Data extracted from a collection
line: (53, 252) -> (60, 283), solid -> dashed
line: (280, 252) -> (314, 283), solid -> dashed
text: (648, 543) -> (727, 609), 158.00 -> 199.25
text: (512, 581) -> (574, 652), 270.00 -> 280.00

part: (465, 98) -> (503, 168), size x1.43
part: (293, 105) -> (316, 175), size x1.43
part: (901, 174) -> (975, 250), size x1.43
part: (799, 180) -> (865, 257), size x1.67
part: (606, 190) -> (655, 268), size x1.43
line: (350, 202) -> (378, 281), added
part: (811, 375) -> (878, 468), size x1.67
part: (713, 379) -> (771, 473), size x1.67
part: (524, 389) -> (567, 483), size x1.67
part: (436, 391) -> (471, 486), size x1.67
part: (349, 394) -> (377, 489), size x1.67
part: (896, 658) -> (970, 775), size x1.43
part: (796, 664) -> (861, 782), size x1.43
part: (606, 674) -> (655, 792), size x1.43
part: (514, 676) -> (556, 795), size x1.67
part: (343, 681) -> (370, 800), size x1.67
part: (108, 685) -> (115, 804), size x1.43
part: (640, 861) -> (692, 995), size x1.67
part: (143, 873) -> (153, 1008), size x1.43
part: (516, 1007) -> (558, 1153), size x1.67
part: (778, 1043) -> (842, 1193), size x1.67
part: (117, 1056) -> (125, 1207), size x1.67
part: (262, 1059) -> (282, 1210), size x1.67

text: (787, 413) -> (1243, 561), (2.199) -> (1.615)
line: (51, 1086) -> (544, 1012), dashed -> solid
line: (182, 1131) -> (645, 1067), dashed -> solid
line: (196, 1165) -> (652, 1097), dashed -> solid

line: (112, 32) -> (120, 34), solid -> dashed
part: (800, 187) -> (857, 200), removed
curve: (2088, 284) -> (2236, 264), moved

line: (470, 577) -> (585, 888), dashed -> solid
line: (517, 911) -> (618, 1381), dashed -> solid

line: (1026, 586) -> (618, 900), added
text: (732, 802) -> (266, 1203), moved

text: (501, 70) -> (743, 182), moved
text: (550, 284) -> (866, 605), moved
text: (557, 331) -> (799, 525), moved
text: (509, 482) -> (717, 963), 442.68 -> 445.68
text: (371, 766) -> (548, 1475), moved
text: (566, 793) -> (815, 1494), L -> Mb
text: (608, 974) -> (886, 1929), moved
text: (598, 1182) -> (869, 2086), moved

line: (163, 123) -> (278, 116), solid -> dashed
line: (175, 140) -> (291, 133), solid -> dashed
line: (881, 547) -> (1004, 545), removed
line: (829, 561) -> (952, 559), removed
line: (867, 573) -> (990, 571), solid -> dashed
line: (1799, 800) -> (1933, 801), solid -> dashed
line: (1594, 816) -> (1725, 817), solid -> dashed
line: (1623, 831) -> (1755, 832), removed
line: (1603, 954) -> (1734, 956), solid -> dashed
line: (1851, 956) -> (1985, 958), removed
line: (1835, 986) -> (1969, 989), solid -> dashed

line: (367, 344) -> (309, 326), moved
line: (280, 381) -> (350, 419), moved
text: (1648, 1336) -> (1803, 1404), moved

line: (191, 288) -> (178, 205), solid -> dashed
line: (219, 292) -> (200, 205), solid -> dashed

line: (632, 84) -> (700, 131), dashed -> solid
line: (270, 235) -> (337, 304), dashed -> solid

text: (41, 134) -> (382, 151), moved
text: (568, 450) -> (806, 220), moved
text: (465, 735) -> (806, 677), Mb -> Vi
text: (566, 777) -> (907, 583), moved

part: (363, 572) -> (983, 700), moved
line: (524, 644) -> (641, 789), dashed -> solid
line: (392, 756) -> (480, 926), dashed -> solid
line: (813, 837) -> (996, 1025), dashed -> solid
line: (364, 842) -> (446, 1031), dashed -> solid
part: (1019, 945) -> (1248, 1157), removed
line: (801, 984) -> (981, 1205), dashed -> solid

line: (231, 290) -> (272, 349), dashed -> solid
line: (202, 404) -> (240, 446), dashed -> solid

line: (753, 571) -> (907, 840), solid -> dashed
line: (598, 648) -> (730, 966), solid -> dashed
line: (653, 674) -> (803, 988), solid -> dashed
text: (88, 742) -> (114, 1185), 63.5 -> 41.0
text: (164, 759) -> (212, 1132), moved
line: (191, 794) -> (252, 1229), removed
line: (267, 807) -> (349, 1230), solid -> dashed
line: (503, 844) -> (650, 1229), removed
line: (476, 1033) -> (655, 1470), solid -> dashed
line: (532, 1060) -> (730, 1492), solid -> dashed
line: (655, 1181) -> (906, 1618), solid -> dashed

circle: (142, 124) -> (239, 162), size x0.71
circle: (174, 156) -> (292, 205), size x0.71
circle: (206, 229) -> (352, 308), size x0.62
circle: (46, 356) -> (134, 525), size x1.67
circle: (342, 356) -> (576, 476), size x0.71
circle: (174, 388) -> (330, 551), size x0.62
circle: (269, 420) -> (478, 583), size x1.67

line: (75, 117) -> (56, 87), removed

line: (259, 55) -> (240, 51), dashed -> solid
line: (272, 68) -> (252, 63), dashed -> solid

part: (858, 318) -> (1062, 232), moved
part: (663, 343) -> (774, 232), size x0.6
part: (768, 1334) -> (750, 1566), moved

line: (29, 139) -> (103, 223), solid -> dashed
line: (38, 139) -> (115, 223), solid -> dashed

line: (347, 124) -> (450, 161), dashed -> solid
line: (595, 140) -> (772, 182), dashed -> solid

■ Directions for this task
A verbatim copy of the records above should be returned.

■ Reply
line: (53, 252) -> (60, 283), solid -> dashed
line: (280, 252) -> (314, 283), solid -> dashed
text: (648, 543) -> (727, 609), 158.00 -> 199.25
text: (512, 581) -> (574, 652), 270.00 -> 280.00

part: (465, 98) -> (503, 168), size x1.43
part: (293, 105) -> (316, 175), size x1.43
part: (901, 174) -> (975, 250), size x1.43
part: (799, 180) -> (865, 257), size x1.67
part: (606, 190) -> (655, 268), size x1.43
line: (350, 202) -> (378, 281), added
part: (811, 375) -> (878, 468), size x1.67
part: (713, 379) -> (771, 473), size x1.67
part: (524, 389) -> (567, 483), size x1.67
part: (436, 391) -> (471, 486), size x1.67
part: (349, 394) -> (377, 489), size x1.67
part: (896, 658) -> (970, 775), size x1.43
part: (796, 664) -> (861, 782), size x1.43
part: (606, 674) -> (655, 792), size x1.43
part: (514, 676) -> (556, 795), size x1.67
part: (343, 681) -> (370, 800), size x1.67
part: (108, 685) -> (115, 804), size x1.43
part: (640, 861) -> (692, 995), size x1.67
part: (143, 873) -> (153, 1008), size x1.43
part: (516, 1007) -> (558, 1153), size x1.67
part: (778, 1043) -> (842, 1193), size x1.67
part: (117, 1056) -> (125, 1207), size x1.67
part: (262, 1059) -> (282, 1210), size x1.67

text: (787, 413) -> (1243, 561), (2.199) -> (1.615)
line: (51, 1086) -> (544, 1012), dashed -> solid
line: (182, 1131) -> (645, 1067), dashed -> solid
line: (196, 1165) -> (652, 1097), dashed -> solid

line: (112, 32) -> (120, 34), solid -> dashed
part: (800, 187) -> (857, 200), removed
curve: (2088, 284) -> (2236, 264), moved

line: (470, 577) -> (585, 888), dashed -> solid
line: (517, 911) -> (618, 1381), dashed -> solid

line: (1026, 586) -> (618, 900), added
text: (732, 802) -> (266, 1203), moved

text: (501, 70) -> (743, 182), moved
text: (550, 284) -> (866, 605), moved
text: (557, 331) -> (799, 525), moved
text: (509, 482) -> (717, 963), 442.68 -> 445.68
text: (371, 766) -> (548, 1475), moved
text: (566, 793) -> (815, 1494), L -> Mb
text: (608, 974) -> (886, 1929), moved
text: (598, 1182) -> (869, 2086), moved

line: (163, 123) -> (278, 116), solid -> dashed
line: (175, 140) -> (291, 133), solid -> dashed
line: (881, 547) -> (1004, 545), removed
line: (829, 561) -> (952, 559), removed
line: (867, 573) -> (990, 571), solid -> dashed
line: (1799, 800) -> (1933, 801), solid -> dashed
line: (1594, 816) -> (1725, 817), solid -> dashed
line: (1623, 831) -> (1755, 832), removed
line: (1603, 954) -> (1734, 956), solid -> dashed
line: (1851, 956) -> (1985, 958), removed
line: (1835, 986) -> (1969, 989), solid -> dashed

line: (367, 344) -> (309, 326), moved
line: (280, 381) -> (350, 419), moved
text: (1648, 1336) -> (1803, 1404), moved

line: (191, 288) -> (178, 205), solid -> dashed
line: (219, 292) -> (200, 205), solid -> dashed

line: (632, 84) -> (700, 131), dashed -> solid
line: (270, 235) -> (337, 304), dashed -> solid

text: (41, 134) -> (382, 151), moved
text: (568, 450) -> (806, 220), moved
text: (465, 735) -> (806, 677), Mb -> Vi
text: (566, 777) -> (907, 583), moved

part: (363, 572) -> (983, 700), moved
line: (524, 644) -> (641, 789), dashed -> solid
line: (392, 756) -> (480, 926), dashed -> solid
line: (813, 837) -> (996, 1025), dashed -> solid
line: (364, 842) -> (446, 1031), dashed -> solid
part: (1019, 945) -> (1248, 1157), removed
line: (801, 984) -> (981, 1205), dashed -> solid

line: (231, 290) -> (272, 349), dashed -> solid
line: (202, 404) -> (240, 446), dashed -> solid

line: (753, 571) -> (907, 840), solid -> dashed
line: (598, 648) -> (730, 966), solid -> dashed
line: (653, 674) -> (803, 988), solid -> dashed
text: (88, 742) -> (114, 1185), 63.5 -> 41.0
text: (164, 759) -> (212, 1132), moved
line: (191, 794) -> (252, 1229), removed
line: (267, 807) -> (349, 1230), solid -> dashed
line: (503, 844) -> (650, 1229), removed
line: (476, 1033) -> (655, 1470), solid -> dashed
line: (532, 1060) -> (730, 1492), solid -> dashed
line: (655, 1181) -> (906, 1618), solid -> dashed

circle: (142, 124) -> (239, 162), size x0.71
circle: (174, 156) -> (292, 205), size x0.71
circle: (206, 229) -> (352, 308), size x0.62
circle: (46, 356) -> (134, 525), size x1.67
circle: (342, 356) -> (576, 476), size x0.71
circle: (174, 388) -> (330, 551), size x0.62
circle: (269, 420) -> (478, 583), size x1.67

line: (75, 117) -> (56, 87), removed

line: (259, 55) -> (240, 51), dashed -> solid
line: (272, 68) -> (252, 63), dashed -> solid

part: (858, 318) -> (1062, 232), moved
part: (663, 343) -> (774, 232), size x0.6
part: (768, 1334) -> (750, 1566), moved

line: (29, 139) -> (103, 223), solid -> dashed
line: (38, 139) -> (115, 223), solid -> dashed

line: (347, 124) -> (450, 161), dashed -> solid
line: (595, 140) -> (772, 182), dashed -> solid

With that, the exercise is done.